Re: [PATCH RFC] mm/vmscan:Fix the hot/cold inversion when swappiness = 0 or 201

From: Barry Song

Date: Tue Apr 07 2026 - 19:00:44 EST


On Tue, Apr 7, 2026 at 10:26 PM Kairui Song <ryncsn@xxxxxxxxx> wrote:
>
> On Tue, Apr 07, 2026 at 01:37:08PM +0800, wangzhen wrote:
> > >From ac731b061f152cba05b9aa351652a04f933986e0 Mon Sep 17 00:00:00 2001
> > From: w00021541 <wangzhen5@xxxxxxxxxxx>
> > Date: Tue, 7 Apr 2026 16:17:53 +0800
> > Subject: [PATCH RFC] mm/vmscan:Fix the hot/cold inversion when swappiness = 0 or 201
> >
> > In some cases, when swappiness is set to 0 or 201, the oldest generation pages will be changed to the newest generation incorrectly.
> >
> > Consider the following aging scenario:
> > MAX_NR_GENS=4, MIN_NR_GENS=2, swappiness=201, 3 anon gens, 4 file gens.
> > 1. When swappiness = 201, should_run_aging will only check anon type.
> > should_run_aging return true.
> > 2. In inc_max_seq, if the anon and file type have MAX_NR_GENS, inc_min_seq will move the oldest generation pages to the second oldest to prepare for increasing max_seq.
> > Here, the file type will enter inc_min_seq.
> > 3. In inc_min_seq, first goto is true, the pages migration was skipped, resulting in the inversion of cold/hot pages.
> >
> > In fact, when MAX_NR_GENS=4 and MIN_NR_GENS=2, the for loop after the goto is unreachable.
> >
> > Consider the code in inc_max_seq:
> > if (get_nr_gens(lruvec, type) ! = MAX_NR_GENS)
> > continue;
> > This means that only get_nr_gens==4 can enter the inc_min_seq.
> >
> > Discuss the swappiness in three different scenarios:
> > 1<=swappiness<=200:
> > If should_run_aging returns true, both anon and file types must satisfy get_nr_gens<=3, indicating that no type satisfies get_nr_gens==MAX_NR_GENS.
> > Therefore, both cannot enter inc_min_seq.
> >
> > swappiness=201:
> > If should_run_aging returns true, the anon type must satisfy get_nr_gens<=3. Only file type can satisfy get_nr_gens==MAX_NR_GENS.
> > After entering inc_min_seq, type && (swappiness == SWAPPINESS_ANON_ONLY) is true, the for loop will be skipped.
> >
> > swappiness=0:
> > Same as swappiness=201
> >
> > so the two goto statements should be removed.

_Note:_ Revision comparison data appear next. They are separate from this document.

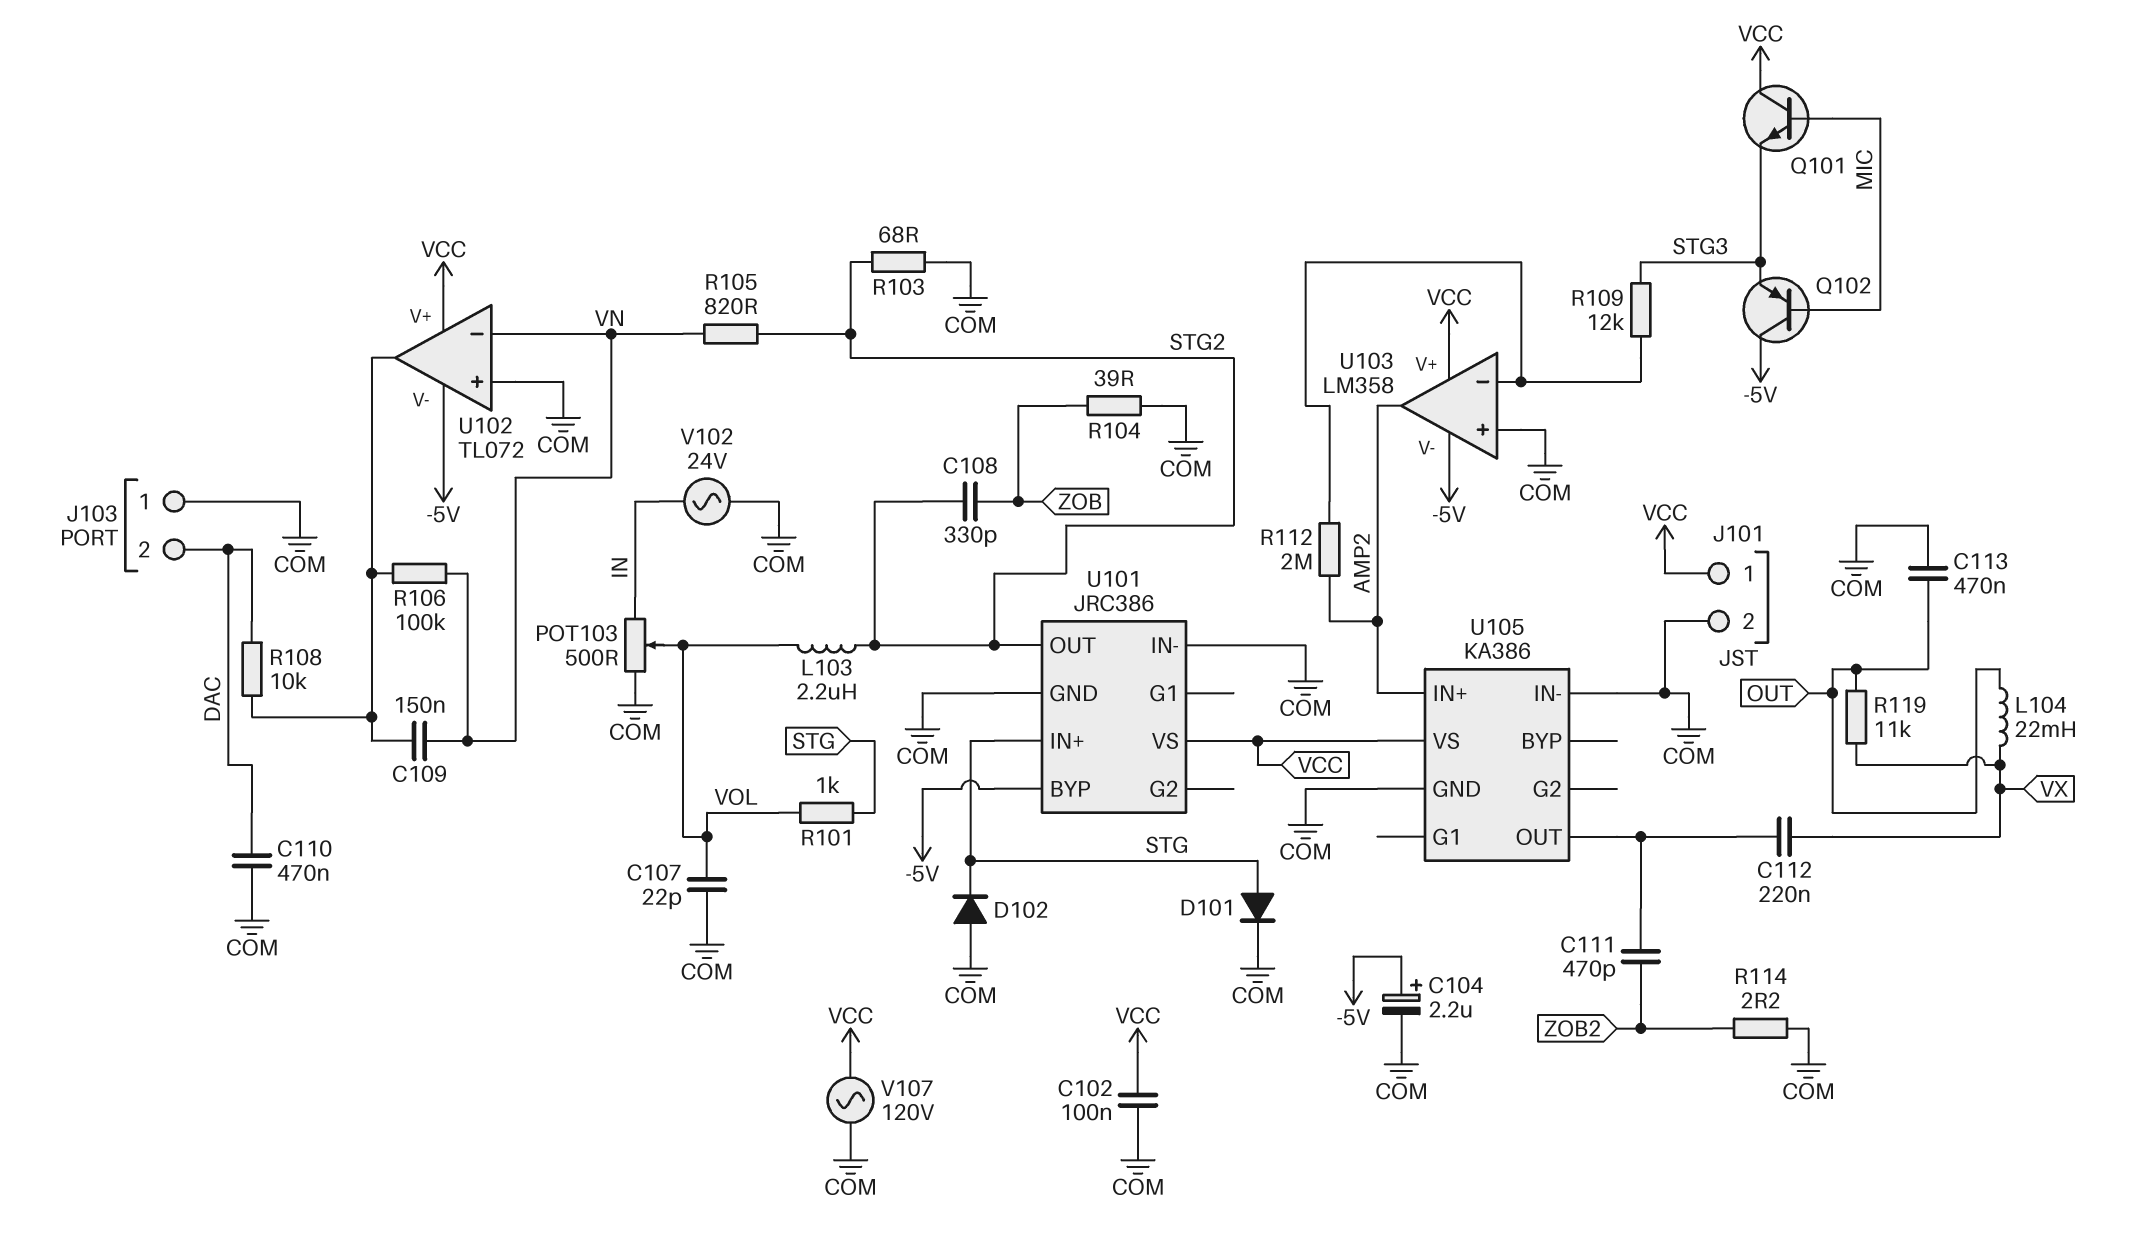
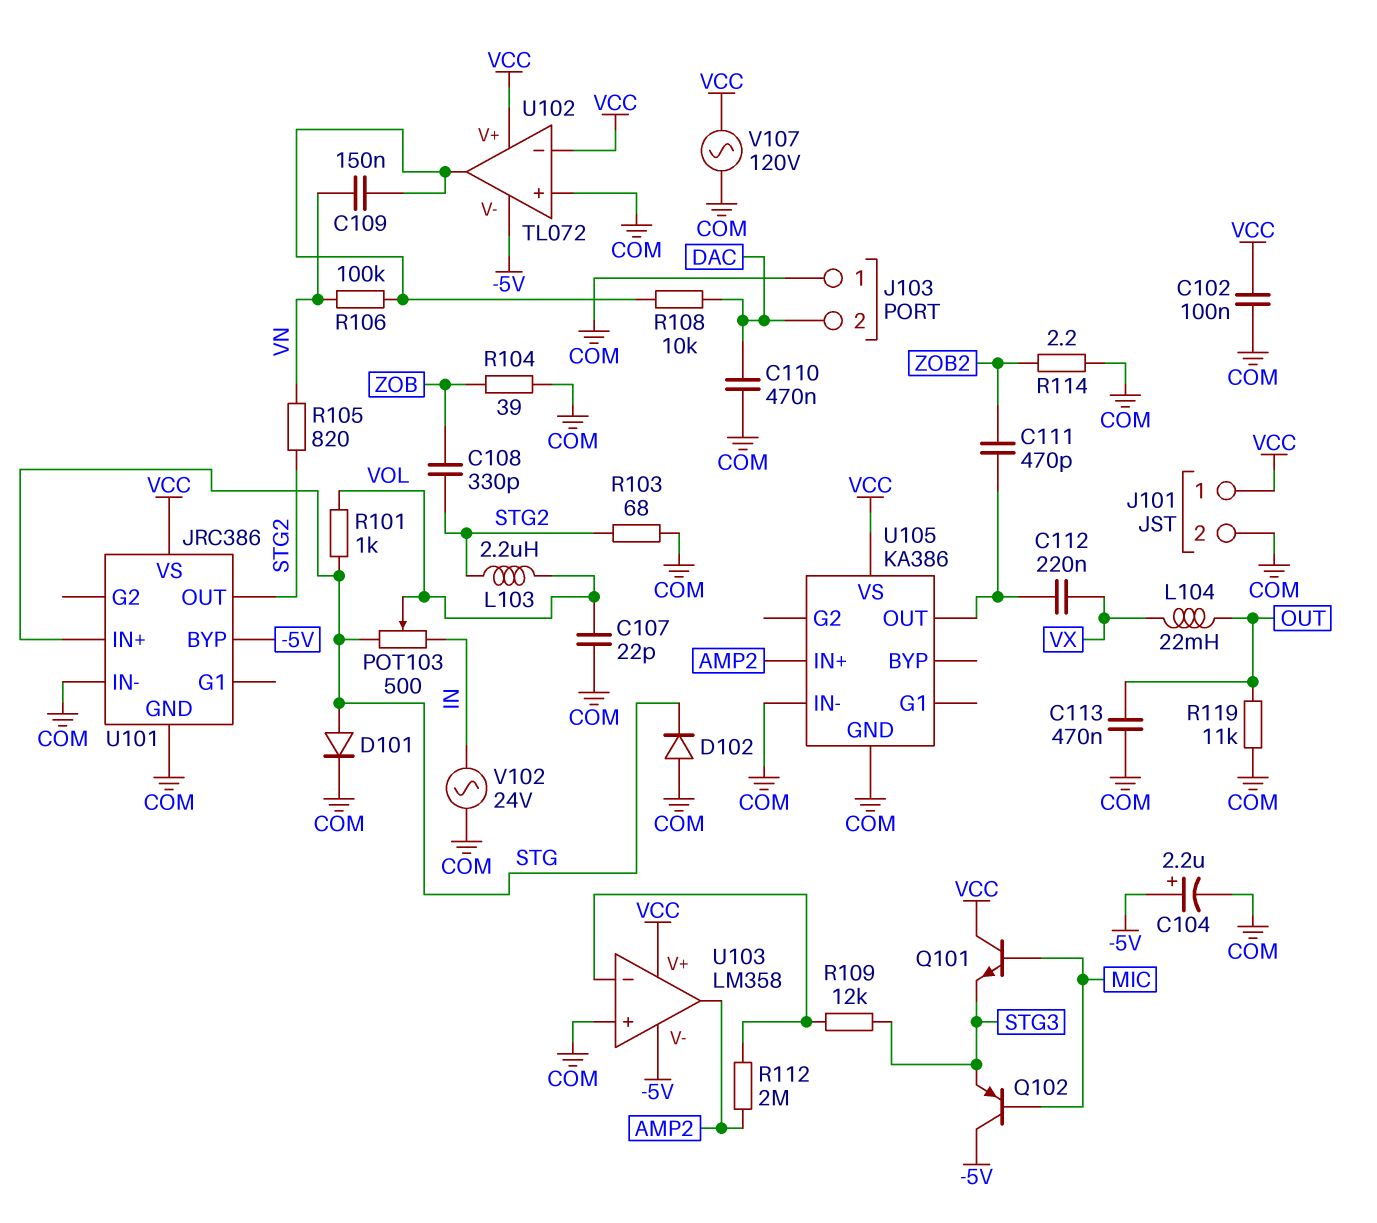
POT103: 500 (COM, IN, wiper VOL) -> 500 (IN, STG, wiper VOL)
R119: 11k (OUT, VX) -> 11k (COM, OUT)
U102 pin in-: VN -> VCC

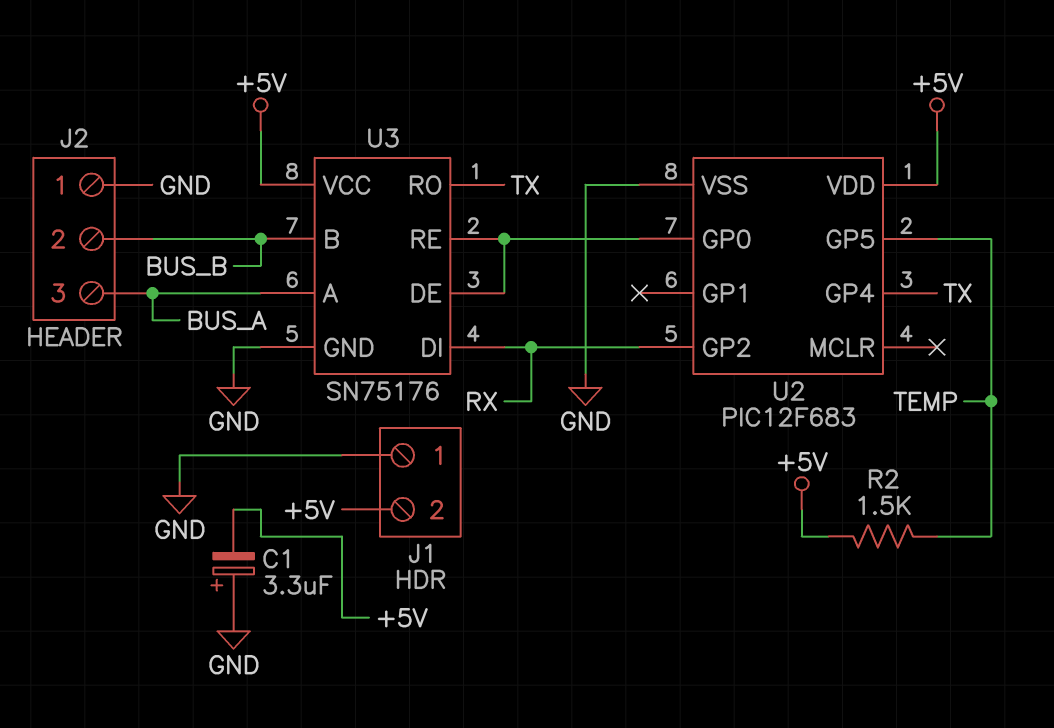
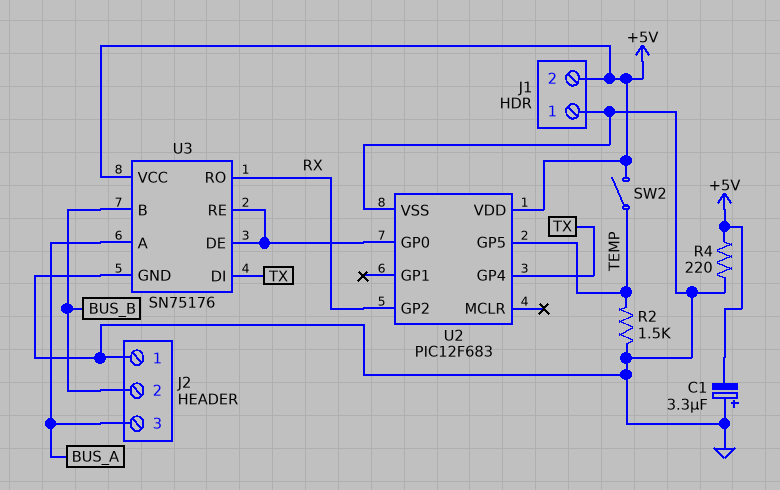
R2: 1.5k (+5V, TEMP) -> 1.5k (GND, TEMP)
R4: none -> 220 (+5V, GND)
SW2: none -> switch (+5V, TEMP)
U3 pin DI: RX -> TX
U3 pin RO: TX -> RX

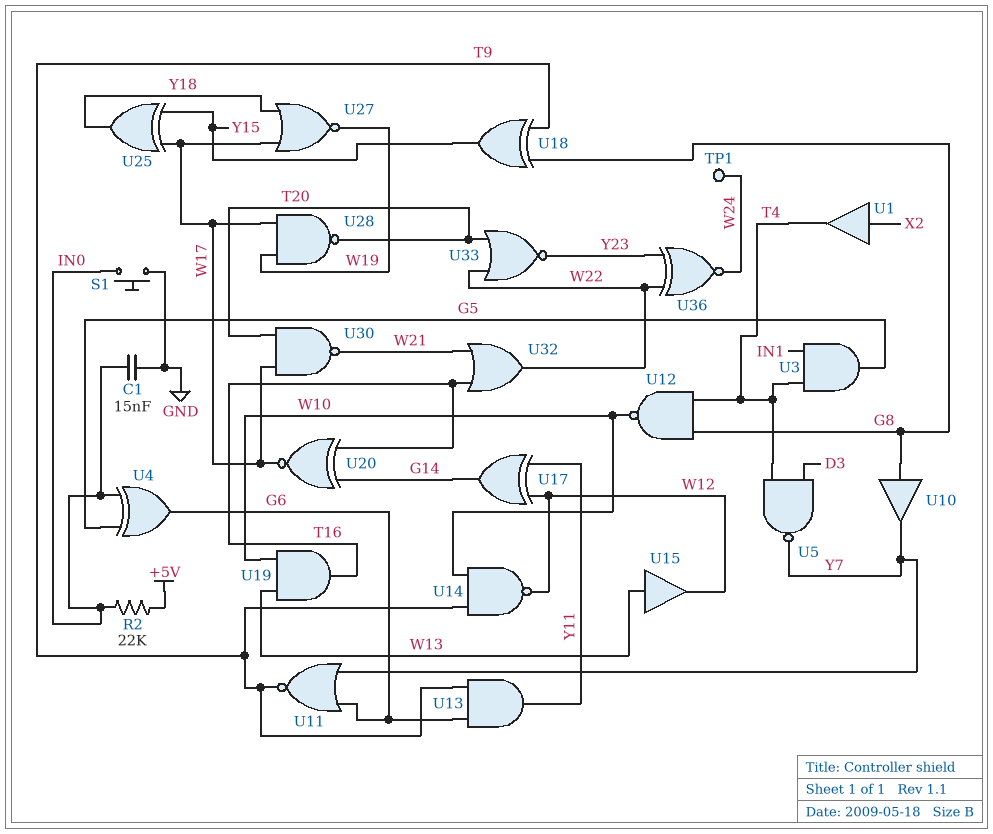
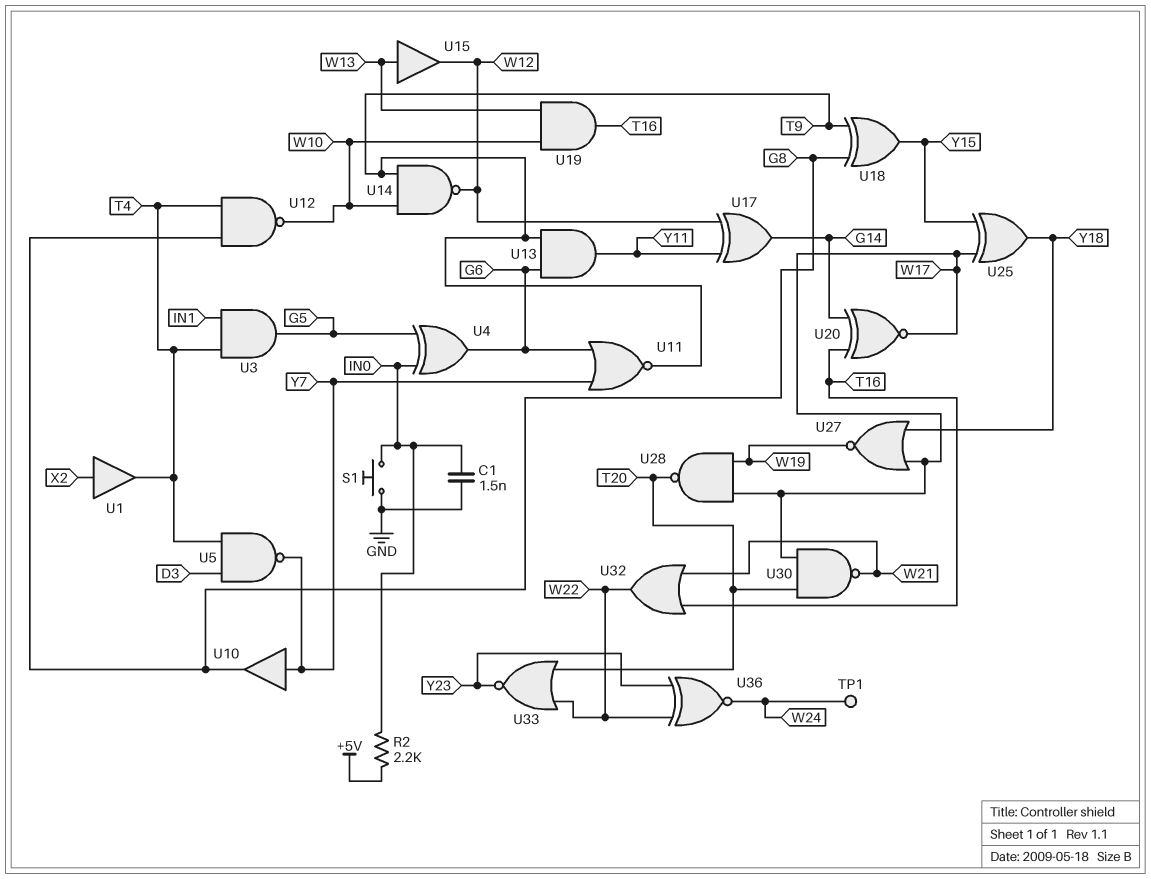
C1: 15nF (GND, IN0) -> 1.5nF (GND, IN0)
R2: 22k (+5V, IN0) -> 2.2k (+5V, IN0)
U10: buffer (in G8, out Y7) -> buffer (in Y7, out G8)

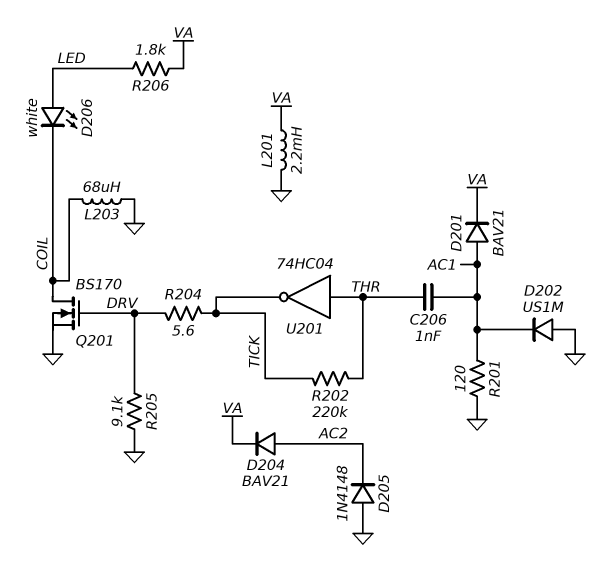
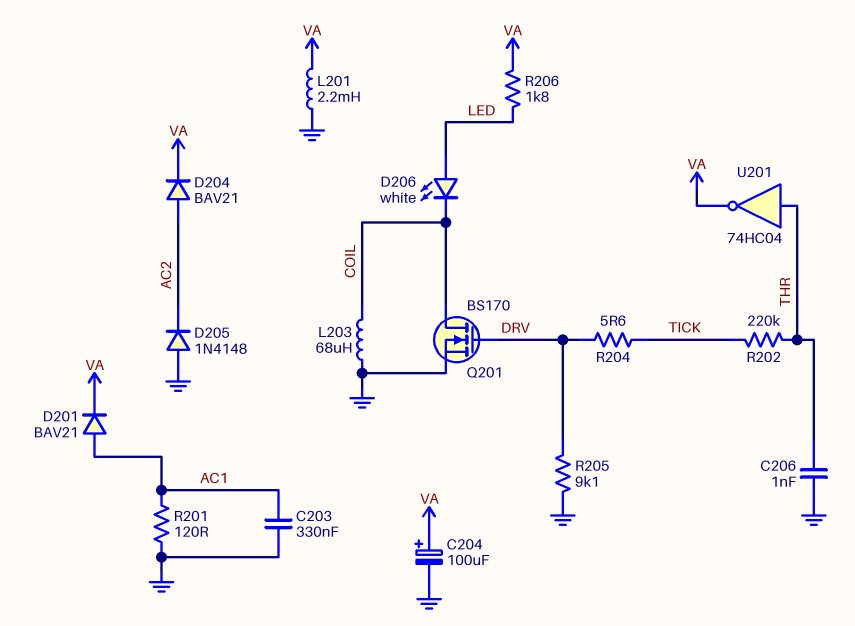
C203: none -> 330nF (AC1, GND)
C204: none -> 100uF (plus VA, minus GND)
C206: 1nF (AC1, THR) -> 1nF (GND, THR)
D202: diode US1M (A GND, K AC1) -> none
U201: NOT 74HC04 (in THR, out TICK) -> NOT 74HC04 (in THR, out VA)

This ensures that when swappiness=0 or 201, the oldest generation pages are correctly promoted to the second oldest generation.
> > (When 1<= swappiness<=200, only both anon and file types get_nr_gens<=3 will age, preventing the inversion of hot/cold pages).
> >
> > Signed-off-by: w00021541 <wangzhen5@xxxxxxxxxxx>
> > ---
> > mm/vmscan.c | 14 +++-----------
> > 1 file changed, 3 insertions(+), 11 deletions(-)
> >
> > diff --git a/mm/vmscan.c b/mm/vmscan.c
> > index 0fc9373e8251..54c835b07d3e 100644
> > --- a/mm/vmscan.c
> > +++ b/mm/vmscan.c
> > @@ -3843,7 +3843,7 @@ static void clear_mm_walk(void)
> > kfree(walk);
> > }
> >
> > -static bool inc_min_seq(struct lruvec *lruvec, int type, int swappiness)
> > +static bool inc_min_seq(struct lruvec *lruvec, int type)
> > {
> > int zone;
> > int remaining = MAX_LRU_BATCH;
> > @@ -3851,14 +3851,6 @@ static bool inc_min_seq(struct lruvec *lruvec, int type, int swappiness)
> > int hist = lru_hist_from_seq(lrugen->min_seq[type]);
> > int new_gen, old_gen = lru_gen_from_seq(lrugen->min_seq[type]);
> >
> > - /* For file type, skip the check if swappiness is anon only */
> > - if (type && (swappiness == SWAPPINESS_ANON_ONLY))
> > - goto done;
> > -
> > - /* For anon type, skip the check if swappiness is zero (file only) */
> > - if (!type && !swappiness)
> > - goto done;
> > -
>
> Hi, thanks for the patch.
>
> We have a very similar patch internally, and the result is kind of bad.
>
> Currently MGLRU forbid the gen distance between file and anon go larger
> than 2, which mean with this patch, when under great pressure, you may
> have to keep rotating a long list of the opposite type of folios to
> reclaim another type.
>
> For example, when you have only 2 gens of file folios, swap disabled,
> and there are 3 gens of anon folios. Anon folios are unevictable because
> there is no SWAP. And file is also unevcitable due to force protection
> of gen. Consider anon folios are mostly cold (at least a portion of them
> are), now the oldest gen of anon folios will be very long (e.g. 12G,
> 3145728 folios).
>
> Now, to reclaim any file folios, you have to age first. Before this
> patch that is usually fast. But after this, it will have to rotate
> all 3145728 folios to second oldest anon gen, will could take a
> very long time.
>
> During that period any concurrent reclaimer will get rejected
> due to force protection, result in very ugly long tailing or
> unexpected OOM.
>
> So I agree this is a good idea in general, I agree we should do
> this. But better defer this until we patch up MGLRU to remove
> the force protection first.

I suspect that once we can age file and anonymous pages
separately, this issue will resolve itself. David already has
some code for this [1].

Not sure when he will have time to push it upstream, but I
may carve out some time to take care of it this month.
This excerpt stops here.